I ran across a few new articles on the net this morning that I thought should be shared with blog readers. As most of you know, I have taken a sit-back-and-watch-the-circus approach to this health care “reform” discussion. Inevitably, if you’re quiet long enough, someone else will speak up in support of positions you favor. Here are two such examples from this morning’s review of posted articles on the net (5/8/09).
First, here’s an interview with Joseph Antos, a health economist, posted on MSNBC. In this interview, Antos makes several well-reasoned points, including:
The main problem with our system is its ever rising costs
Our current system is designed as though it has no financial restraints whatsoever
Dealing with cost is the most important factor we should look at
We should eliminate spending on unnecessary expenses, which is not popular with politicians
But he may have saved his best advice when asked what Obama should do:
He should reduce his promises and the rhetoric
The focus should be on 1) reforming Medicare and 2) taxing health benefits
I found nothing in that interview with which I fundamentally disagree.
In another article, Arthur Foulkes from Terre Haute, Indiana makes some great points about how government is running up the cost of health care by excessive mandates.
Today, about 80 cents of every health care dollar spent is paid by insurers, which means people are not bearing the brunt of the cost – someone else is.
Real insurance should protect against catastrophic losses, not the little stuff.

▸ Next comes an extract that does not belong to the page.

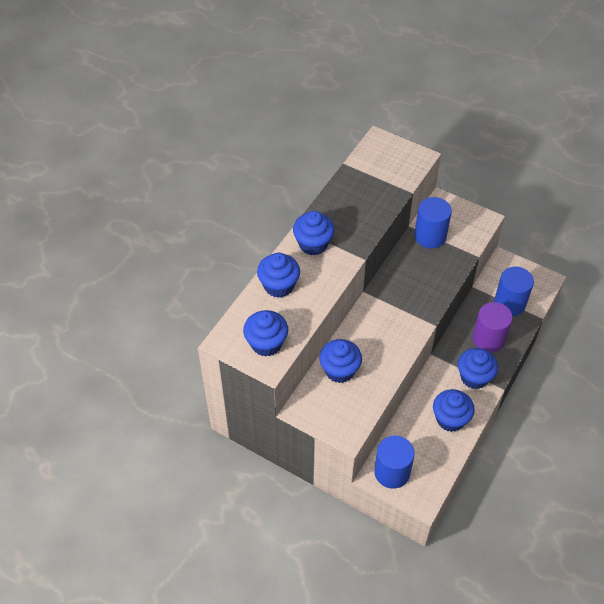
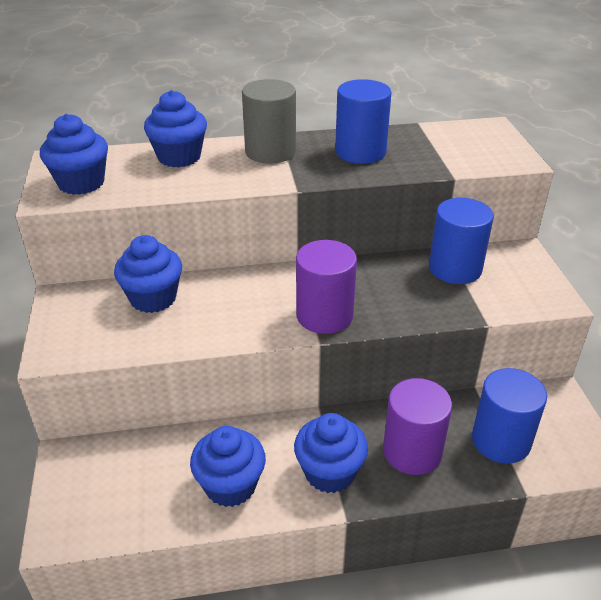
camera: 50 degrees right, 15 degrees down
(313, 244) = (270, 152): blue cupcake -> grey cylinder
(392, 472) = (85, 470): blue cylinder -> blue cylinder (360, 152)
(418, 310) = (324, 315): none -> purple cylinder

It is very inefficient when the opposite is true.
Here’s the real eye opener:
In 1965, there were a total of 7 state mandated benefits in place around the country. Today, at best count, there are more than 1,800 state mandated benefits – and every one of them drives up the cost of insurance.
This is something I have been crowing about forever. Yet, politicians continue to ignore me, so I have more or less given up.
For some insane reason, legislators simply DO NOT SEEM TO UNDERSTAND that when you force insurance companies to offer any specific benefits, the cost of the insurance MUST GO UP to fund those benefits, although they are going to be paid out for only a relatively few insureds, everyone must pay more to fund the mandates.
Our agency has essentially stopped doing business in some states where it is almost impossible to get a new policy issued due to ridiculous state mandates. This includes states such as Minnesota, Michigan, Oregon, and of course, virtually all New England states. Politicians in those states are utterly ridiculous in their failure to understand that state mandates are killing their own state insurance plan options.
The real problem is that you have ill-informed politicians monkeying with something they do not understand – which of course, is precisely what they are elected to do.
Ever the pessimist on this subject, I’m afraid I still so no light at the end of the tunnel. The train continues on its runaway course.